Logo Header Antaranews Kalteng

Dirut ANTARA tekankan penguatan budaya literasi melalui peluncuran buku Asa Bafagih

Minggu, 5 April 2026 21:33 WIB
Image Print
Direktur Utama Perum LKBN ANTARA Benny Siga Butarbutar (kanan) menyampaikan sambutan saat peluncuran buku diplomat sekaligus tokoh pers Indonesia Asa Bafagih di ANTARA Heritage Center, Jakarta, Minggu (5/4/2026). Benny Siga Butarbutar menegaskan pentingnya buku berjudul Asa Bafagih: Kisah Hidup dan Kumpulan Tulisan itu tersebut sebagai upaya penguatan budaya literasi serta cerminan dari perjalanan hidup dan gagasan Asa Bafagih sebagai seorang tokoh yang turut mewarnai sejarah awal ANTARA serta menghadirkan nilai-nilai yang relevan bagi kehidupan masa kini. ANTARA FOTO/Robby Oktawianto/rwa. (ANTARA FOTO/Robby Oktawianto.)

Jakarta (ANTARA) - Direktur Utama LKBN ANTARA, Benny Siga Butarbutar, menegaskan pentingnya penguatan budaya literasi melalui peluncuran buku “Asa Bafagih” yang digelar di ANTARA Heritage Center (AHC), Jakarta, Minggu.
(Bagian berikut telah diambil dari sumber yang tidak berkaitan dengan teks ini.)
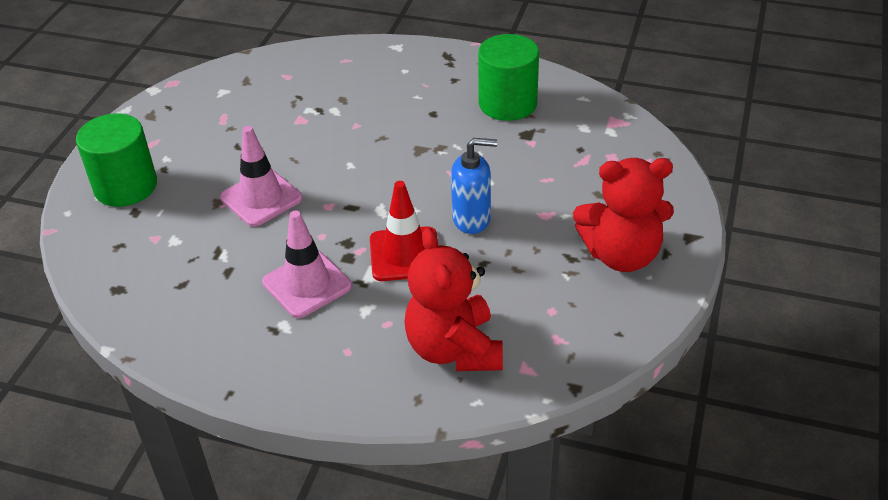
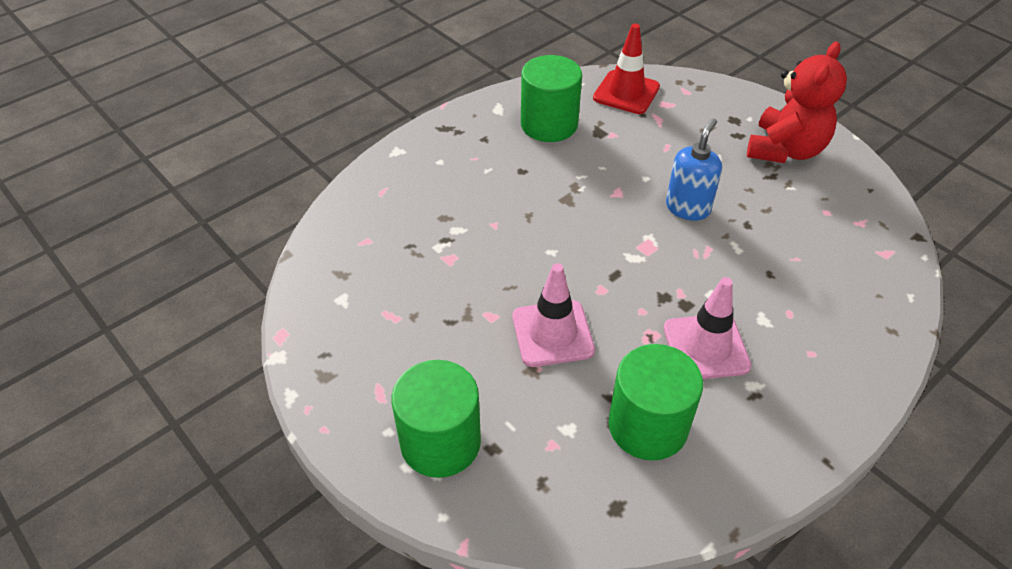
camera: 60 degrees left, 5 degrees up
(202, 279) = (648, 426): none -> green cylinder
(405, 254) = (706, 266): red traffic cone -> red traffic cone (626, 92)
(454, 349) = (844, 284): red teddy bear -> none

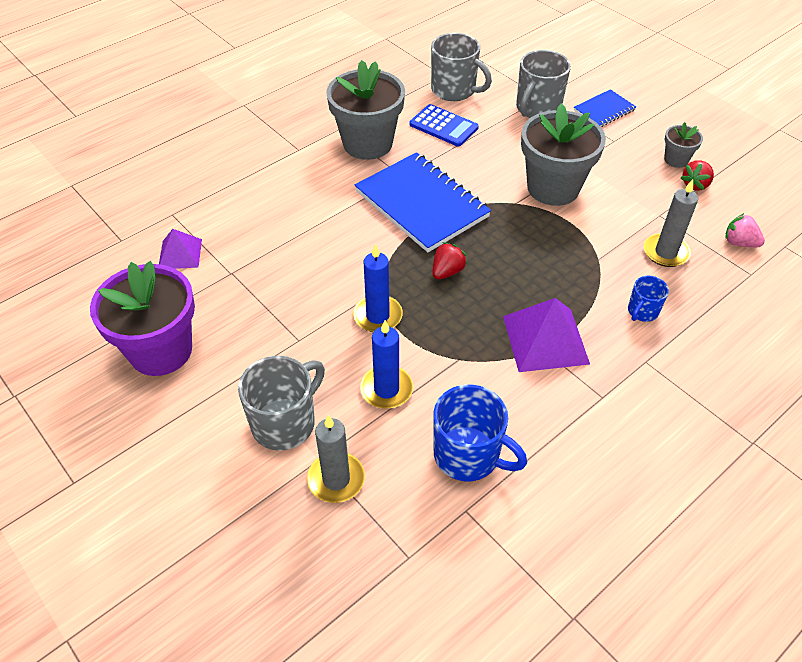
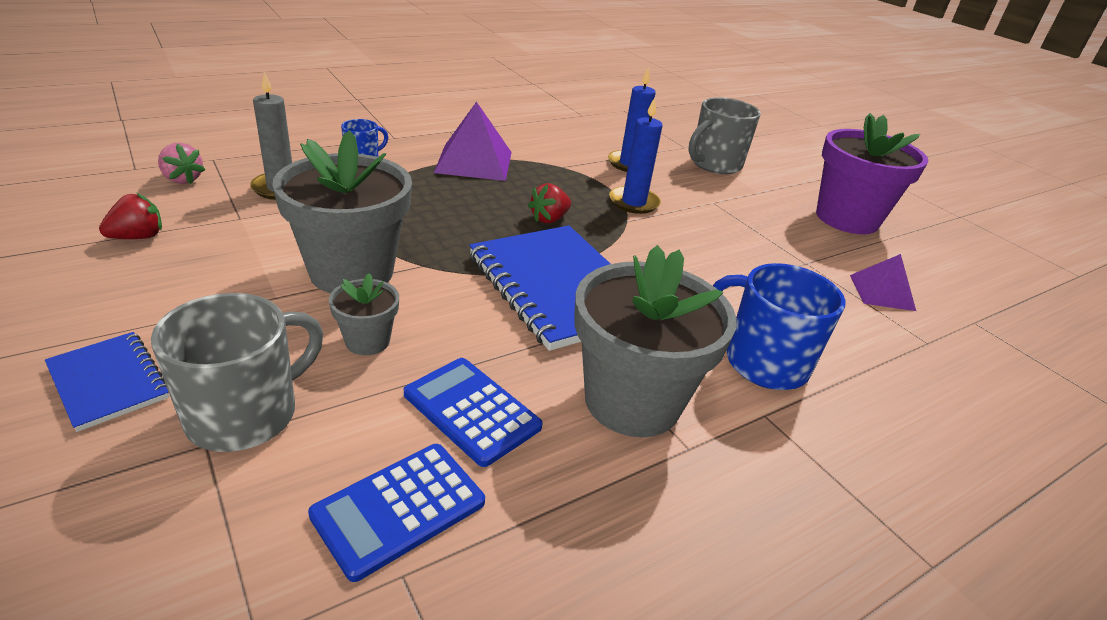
camera: 175 degrees left, 15 degrees down
(336, 479) = (671, 138): grey candle -> none
(454, 90) = (399, 509): grey mug -> blue calculator
(468, 455) = (572, 129): blue mug -> blue mug (763, 362)
(604, 110) = (109, 382): blue notebook -> blue notebook turned 75 degrees clockwise
(676, 160) = (112, 271): grey flower pot -> grey flower pot (367, 341)

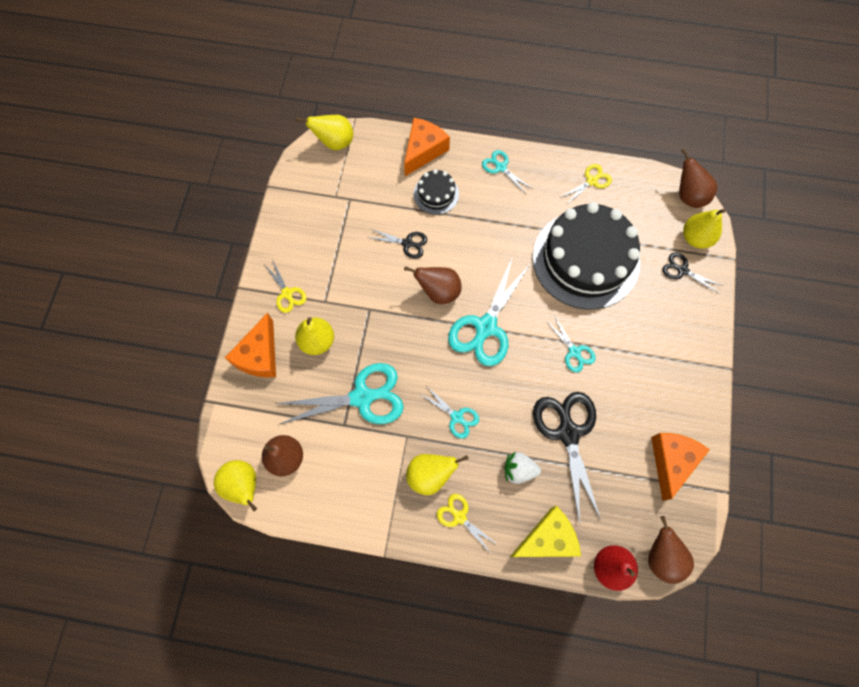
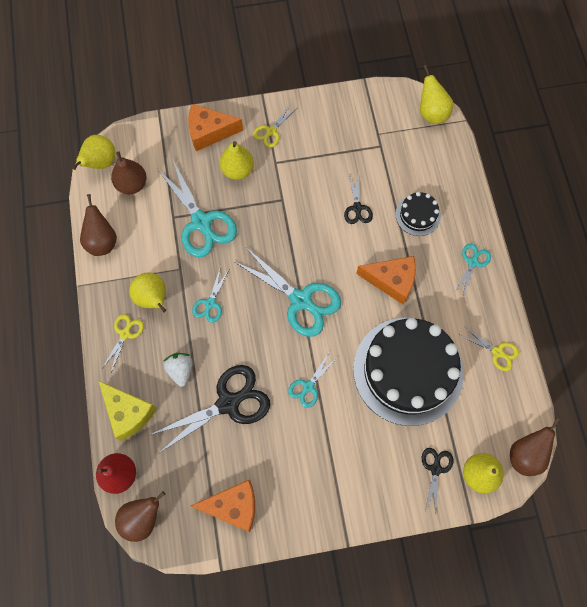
camera: 70 degrees right, 0 degrees up
(423, 151) = (458, 189): orange cheese -> orange cheese (391, 281)
(438, 291) = (321, 250): brown pear -> brown pear (102, 241)
(485, 328) = (301, 301): turquoise scissors -> turquoise scissors turned 150 degrees counterclockwise

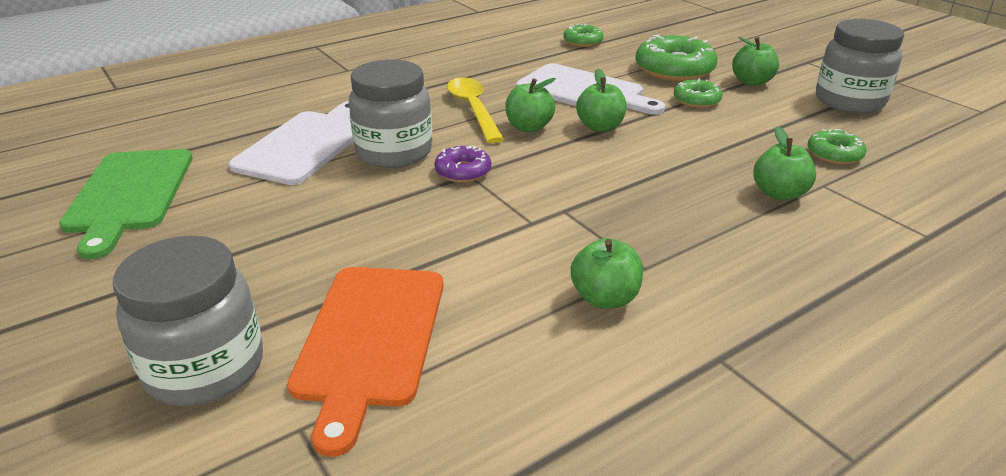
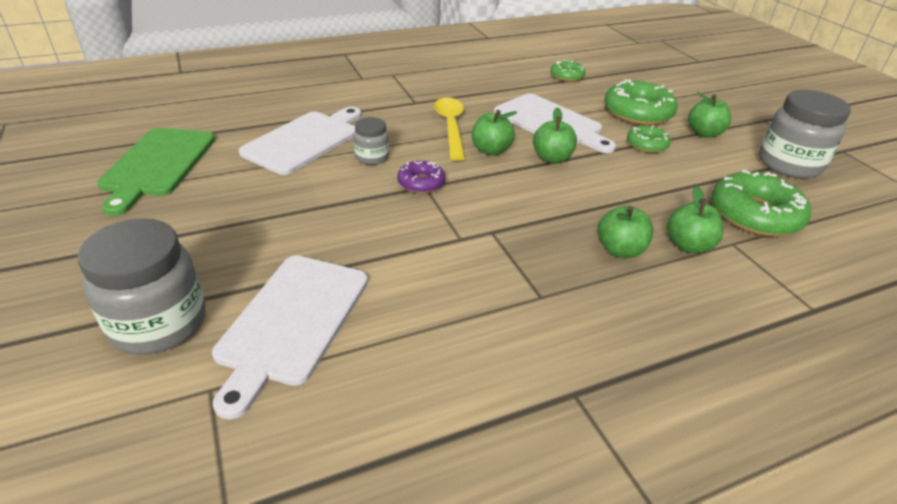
camera: 10 degrees right, 5 degrees up
(370, 340) = (291, 322): orange cutting board -> white cutting board
(394, 152) = (372, 157): grey jar -> grey jar, size x0.53
(604, 298) = (496, 319): green apple -> green apple (620, 250)
(834, 154) = (754, 215): green donut -> green donut, size x1.83

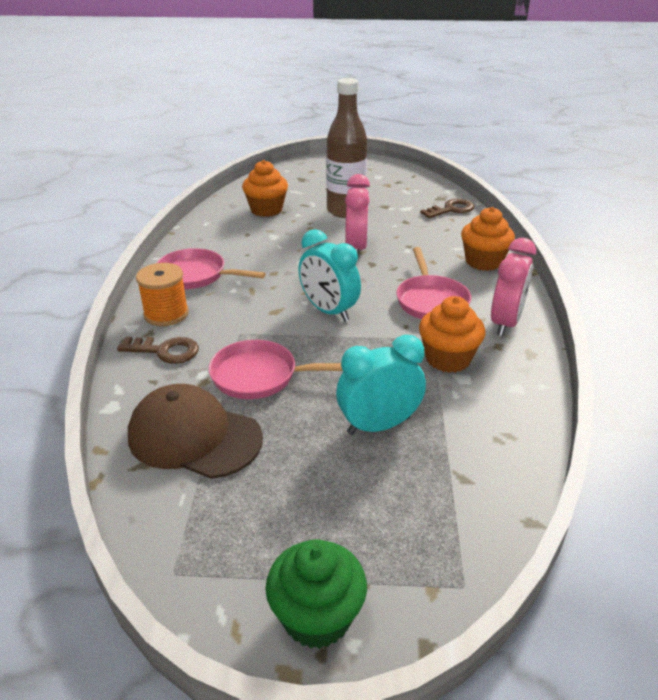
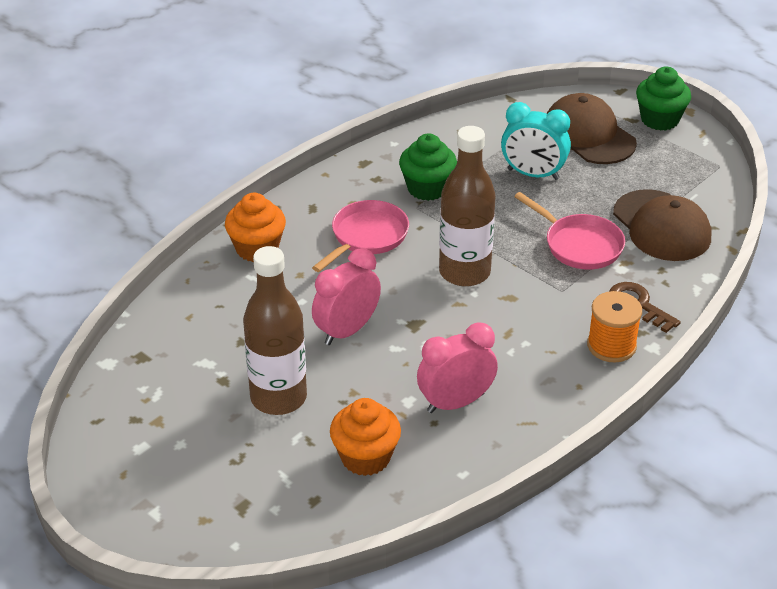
camera: 140 degrees left, 5 degrees up
(196, 275) = (546, 383): pink pan -> none
(328, 311) = (464, 272): turquoise clock -> brown bottle
(380, 519) = (588, 135): none -> brown cap
(448, 359) = (427, 188): orange cupcake -> green cupcake
(451, 209) = (164, 330): brown key -> none
(505, 323) = (341, 190): pink clock -> pink clock (455, 402)

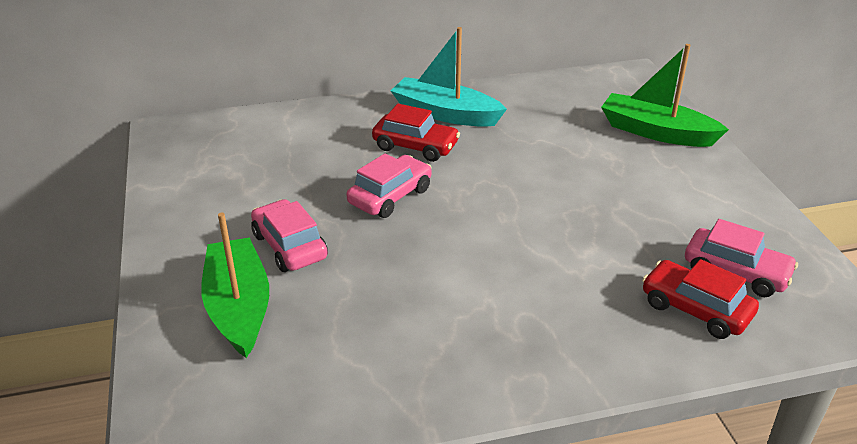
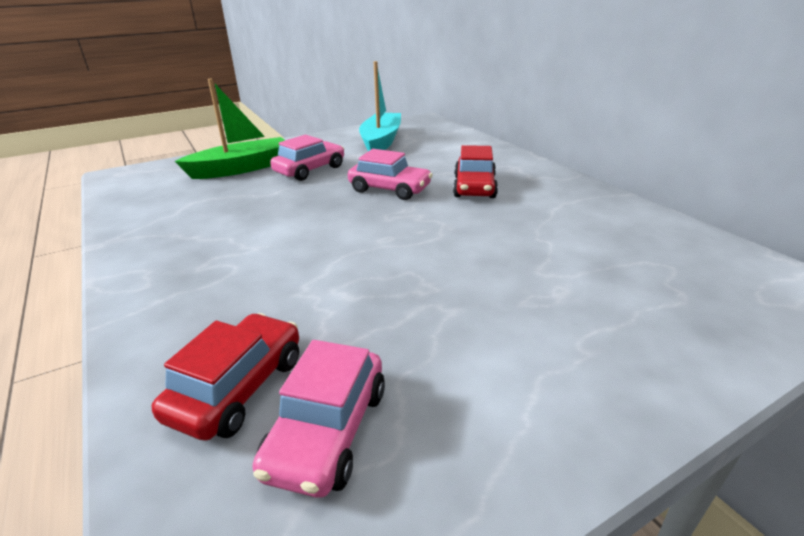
camera: 75 degrees right, 5 degrees down
(445, 114) = (545, 190): turquoise boat -> turquoise boat (381, 141)
(656, 132) = (666, 327): green boat -> none

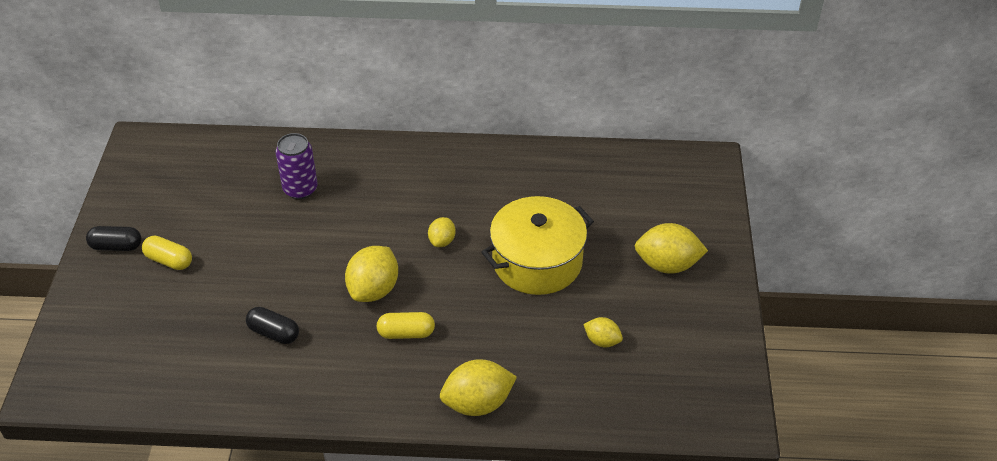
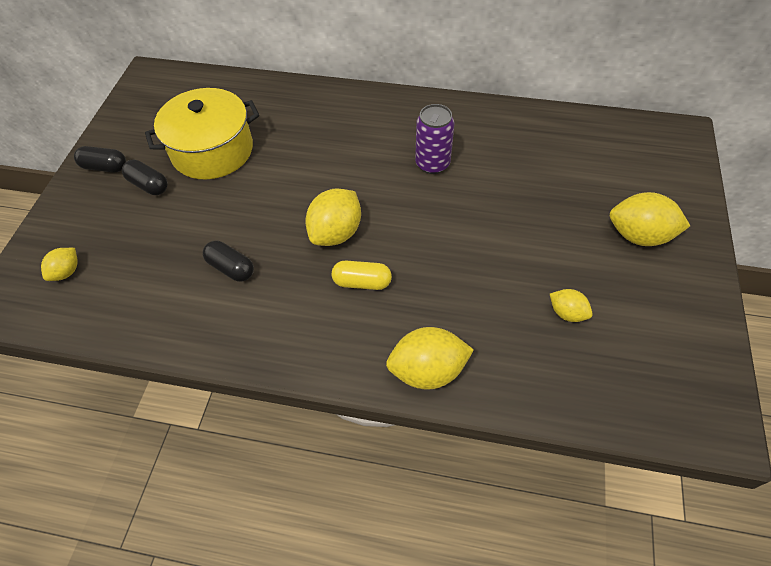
camera: 10 degrees right, 10 degrees up
(169, 260) = (149, 185): yellow capsule -> black capsule
(300, 189) = (282, 128): purple can -> purple can (432, 164)
(442, 241) = (409, 190): yellow lemon -> yellow lemon (67, 272)
(537, 262) = (503, 219): yellow pot -> yellow pot (212, 150)

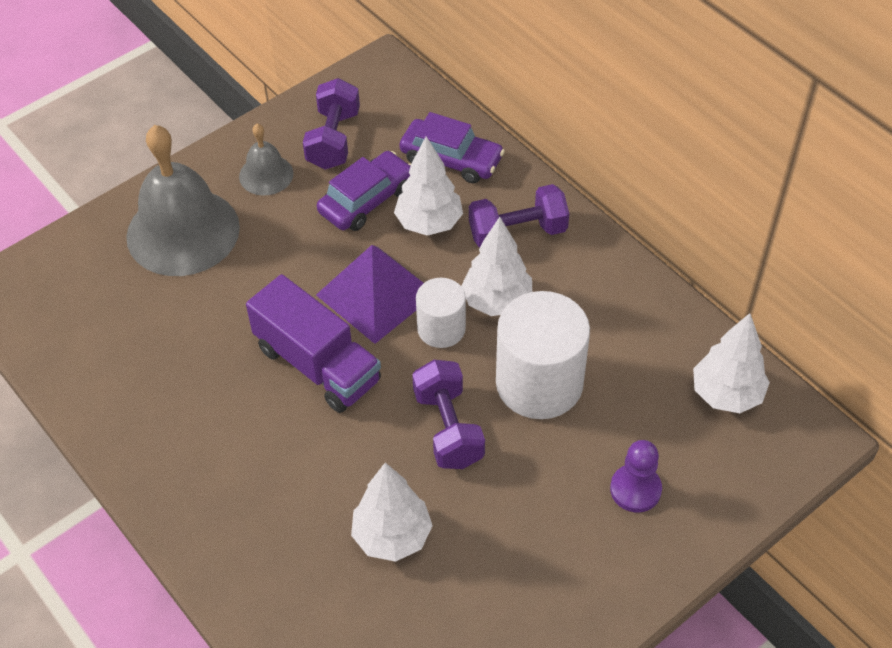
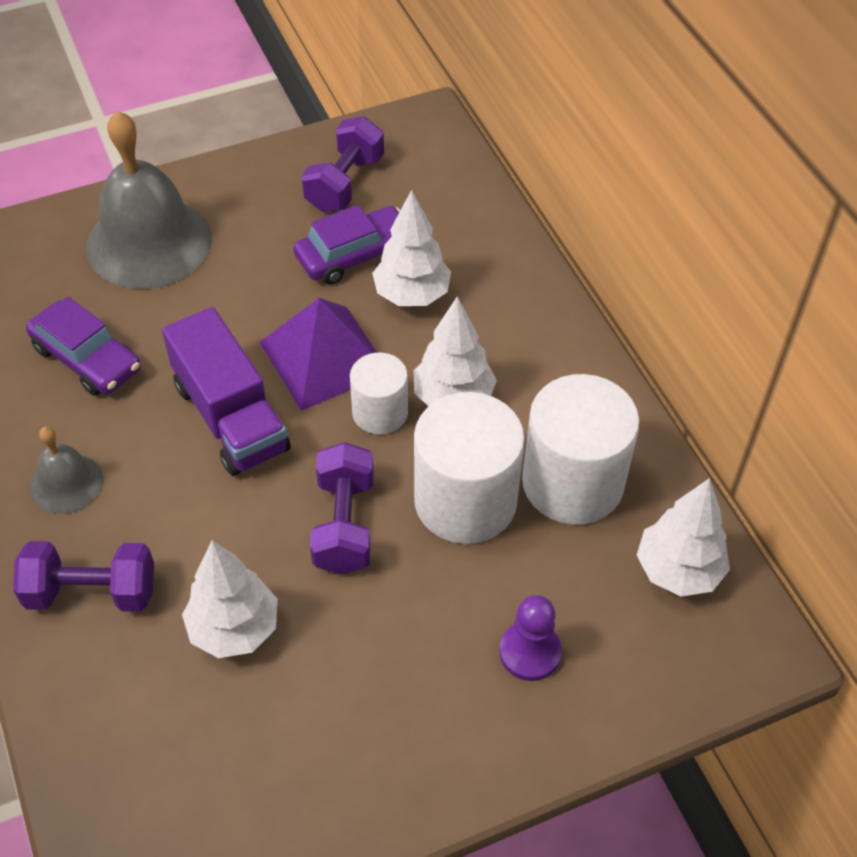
camera: 15 degrees right, 0 degrees up
(266, 175) = (259, 204): grey bell -> grey bell (67, 483)
(451, 159) = (463, 233): purple car -> purple car (87, 359)
(517, 233) = (505, 328): purple dumbbell -> purple dumbbell (92, 592)
(619, 346) = (572, 482): none -> white cylinder

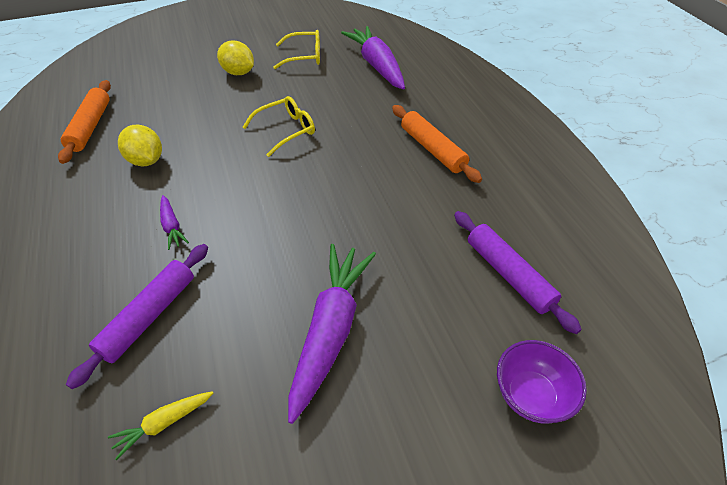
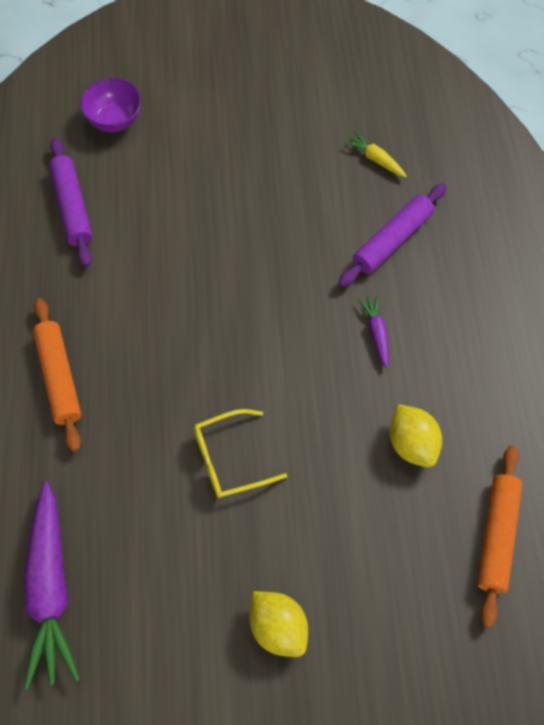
camera: 165 degrees left, 15 degrees up
(164, 423) = (375, 159): yellow carrot -> yellow carrot turned 120 degrees counterclockwise
(304, 56) = (161, 652): yellow glasses -> none
(330, 330) = (243, 195): purple carrot -> none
“Buku karya Nabiel A Hayazeini bukan sekadar karya tulis, melainkan refleksi mendalam atas perjalanan hidup, pemikiran, dan kontribusi Asa Bafagih sebagai tokoh yang memiliki kedekatan kuat dengan dunia literasi, kebudayaan, dan ruang publik yang lebih luas,” kata Benny pada peluncuran tersebut.

Benny menyampaikan bahwa buku “Asa Bafagih” menjadi cerminan dari perjalanan hidup dan gagasan seorang tokoh yang turut mewarnai sejarah awal ANTARA, sekaligus menghadirkan nilai-nilai yang relevan bagi kehidupan masa kini.

Menurut Benny, sosok Asa Bafagih memiliki peran penting dalam sejarah pers nasional, khususnya pada masa sekitar Proklamasi Kemerdekaan Indonesia, ketika menjadi redaktur yang menerima naskah teks proklamasi dari Adam Malik untuk disebarluaskan kepada publik.

Lebih lanjut, Benny menekankan bahwa penyelenggaraan peluncuran buku di AHC memiliki makna simbolis yang kuat. Menurutnya, AHC bukan sekadar bangunan bersejarah, tetapi ruang hidup yang merawat budaya berpikir, berdialog, dan berdiskusi di tengah masyarakat, dan juga saksi bisu sejarah jurnalistik Indonesia.

“ANTARA Heritage Center adalah simbol transformasi dari budaya tutur menuju budaya tulis. Di sinilah gagasan didokumentasikan, dirawat, dan diwariskan melalui buku sebagai medium yang tidak lekang oleh waktu,” katanya.

Ia juga menilai kehadiran buku seperti “Asa Bafagih” menjadi semakin penting di tengah derasnya arus informasi yang cepat namun kerap dangkal.

Buku, menurutnya, mengajak masyarakat untuk berhenti sejenak, merenungkan makna, serta menggali nilai-nilai kehidupan secara lebih mendalam.

Dalam kesempatan tersebut, Benny turut memberikan apresiasi kepada penulis yang dinilai berhasil merangkai jejak pemikiran Asa Bafagih menjadi karya yang utuh dan bernilai, sekaligus memperkaya khazanah literasi nasional.

Peluncuran buku ini, lanjutnya, menjadi pertemuan antara sejarah, pemikiran, dan harapan, sekaligus momentum untuk meneguhkan kembali pentingnya literasi sebagai fondasi peradaban.

“Semoga buku ini dapat menjadi sumber inspirasi, memperluas perspektif, dan mendorong lahirnya gagasan-gagasan baru yang bermanfaat bagi masyarakat luas,” ujar Benny.

Acara peluncuran dan diskusi buku tersebut turut dihadiri sejumlah tokoh, antara lain Alwi Shihab, Okky Tirto, serta Hadi Nur Ramadhan, bersama keluarga besar Bafagih.